O Ministério Público de Mato Grosso do Sul (MPMS) deu início a um Procedimento Administrativo Estrutural para investigar as cirurgias ortopédicas de alta complexidade realizadas pelo Sistema Único de Saúde (SUS) em Campo Grande. O foco da investigação é compreender a elevada quantidade de pacientes que se vêem obrigados a buscar a Justiça para garantir acesso a esses procedimentos, além de apurar indícios de sobrepreço nos valores estipulados em ações judiciais.
Essa iniciativa é um desdobramento do trabalho da 30ª Promotoria de Justiça do Patrimônio Público e Social, que já estava examinando possíveis falhas na prestação deste tipo de atendimento pelo poder público.
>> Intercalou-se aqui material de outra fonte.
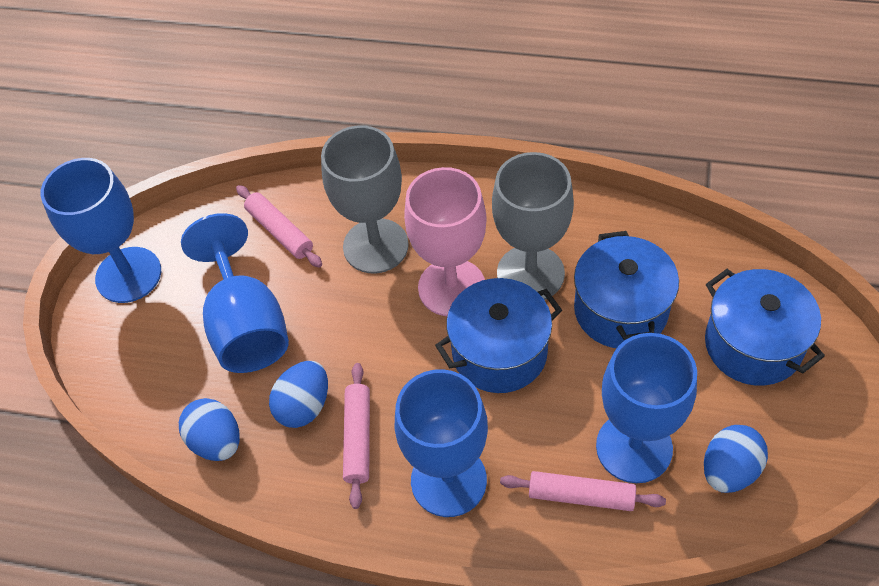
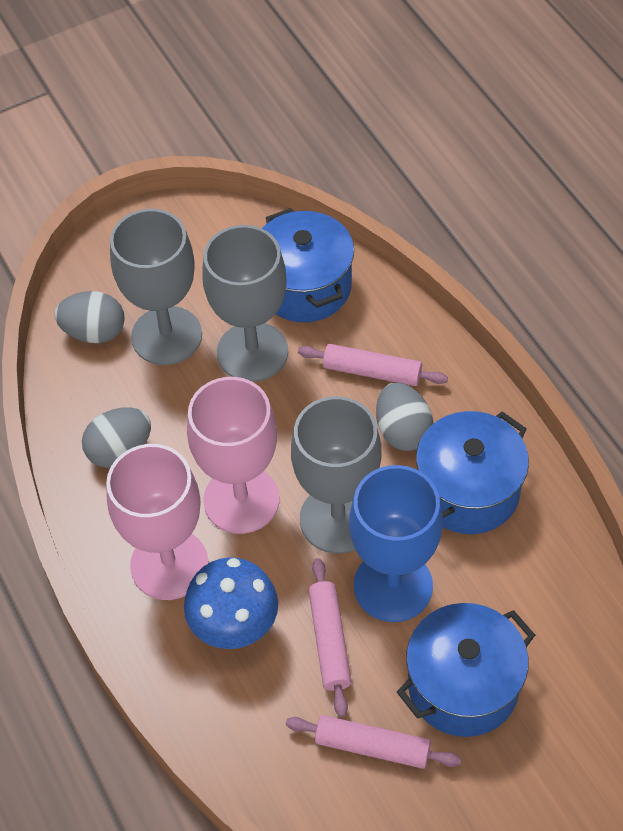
blue egg: 3 -> 0
blue goblet: 4 -> 1
blue mushroom: 0 -> 1
grey egg: 0 -> 3
grey goblet: 2 -> 3
pink goblet: 1 -> 2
Os investigadores se depararam com orçamentos que levantaram questionamentos a respeito dos valores apresentados em processos, além dos bloqueios de verbas públicas destinados ao cumprimento das decisões judiciais.
A abordagem do MPMS busca não apenas a análise de casos individuais, mas também a identificação de fatores estruturais que favorecem a judicialização no setor de saúde. O objetivo é desenvolver um plano que melhore a organização da rede pública, amplie a oferta de cirurgias e elimine a necessidade de os pacientes recorrerem ao Judiciário para obter tratamentos necessários.
Para isso, o Ministério Público requisitou informações a várias instituições, incluindo a Secretaria de Estado de Saúde (SES), a Secretaria Municipal de Saúde (Sesau) e os órgãos de procuradoria e controladoria tanto do Estado quanto do Município. Esse levantamento de dados será crucial para traçar um diagnóstico preciso da situação atual.
Além das requisições formais, o trabalho do MPMS envolverá reuniões e visitas a instituições como o Poder Judiciário, o Tribunal de Contas e a Defensoria Pública. Esta colaboração entre as entidades visa buscar soluções que minimizem os entraves existentes no atendimento aos pacientes e aprimorem a fiscalização dos recursos públicos destinados às cirurgias ortopédicas.
Outra estratégia prevista na investigação é a realização de uma consulta pública. Essa medida permitirá que pacientes, entidades e organizações da sociedade civil compartilhem suas experiências e dificuldades relacionadas à espera por cirurgias de alta complexidade na rede pública.